Saturday, April 23, 2011

Greetings From Indianapolis

This will be a quickie because we have just spent an absolutely lovely evening with my friend Deborah and her family, who fed us lots of pasta and salads and pie, let us play with their dogs, and put up with fannish squealing about various movies, TV shows, and video games from various people present. We arrived at their home in Bloomington after a harrowing car ride through flooding Indiana, which was inundated with rain today -- several inches in places, causing flooding on some highway ramps.

We visited Purdue in the morning in drizzle that turned quickly into thunderstorms -- we spent an hour at the engineering school information session, then took a walking tour of the engineering facilities huddling under umbrellas and hoods when we had to go from building to building. We had a fantastic lunch at the student union -- I had a veggie Thai noodle bowl. The campus is very pretty, with lots of flowering trees and azaleas at this time of year, but visibility was so bad at times that we couldn't see the stadiums. Here are a few photos of Boilermaker pride:


Amelia Earhart was on Purdue's faculty as a lecturer and adviser to female students, and Purdue in turn provided the Electra in which she tried to fly around the world.

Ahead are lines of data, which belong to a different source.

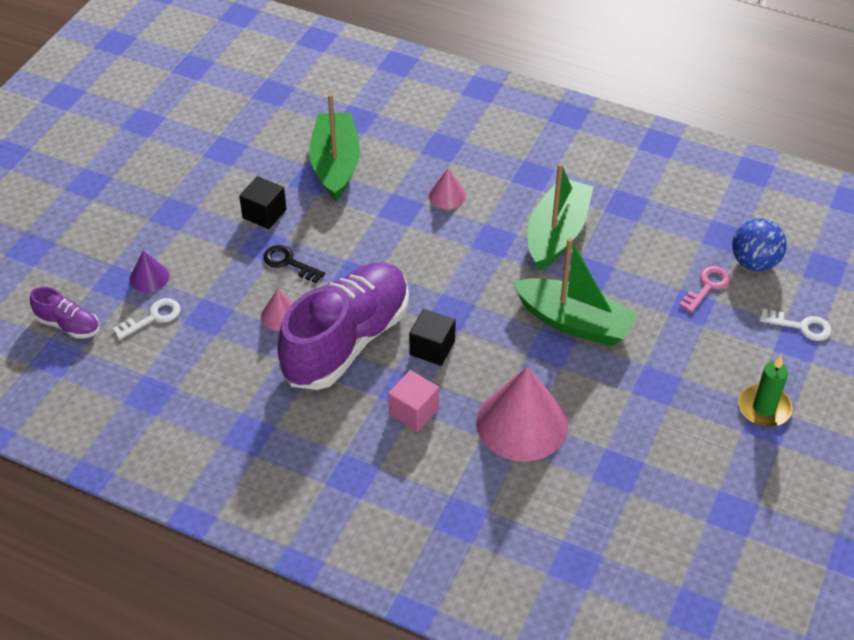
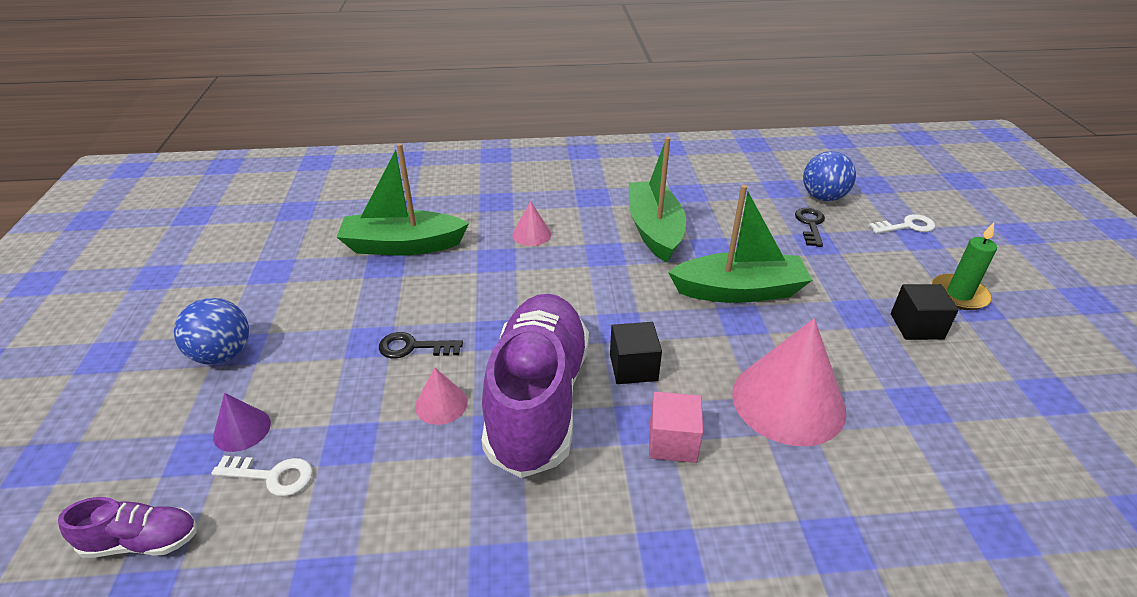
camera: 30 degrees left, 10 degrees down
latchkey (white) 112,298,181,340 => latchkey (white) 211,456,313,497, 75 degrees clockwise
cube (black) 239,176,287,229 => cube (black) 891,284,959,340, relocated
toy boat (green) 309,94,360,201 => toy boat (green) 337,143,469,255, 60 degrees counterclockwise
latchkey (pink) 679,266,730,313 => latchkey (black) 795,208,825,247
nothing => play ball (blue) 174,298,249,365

Amelia's Cafe in one of the engineering buildings honors her legacy.


The cafe and this replica of the Apollo 1 capsule are in Neil Armstrong Hall. Apparently one of the older buildings used to have a plaque that said that before Armstrong could walk on the moon, he had to walk into Purdue's thermodynamics classroom.


Another building has a moon rock donated by NASA and the widow of Roger Chaffee, a Purdue alumnus like Armstrong.


Many astronauts have graduated from Purdue as well as thousands of other engineers from fifteen disciplines.


The water in this fountain is used to cool the particle accelerator on campus. Students are therefore forbidden to shower in it.


We saw the campus only under the grayest skies...


...yet it was still apparent how pretty the central quadrangles are.


This bust of Abraham Lincoln is in the student union because President Lincoln signed the Morrill Act in 1862, giving 17.4 million acres of land for the establishment of colleges to teach agriculture and mechanics. Purdue University was established in 1869, opening its doors in 1874 and admitting women in 1875.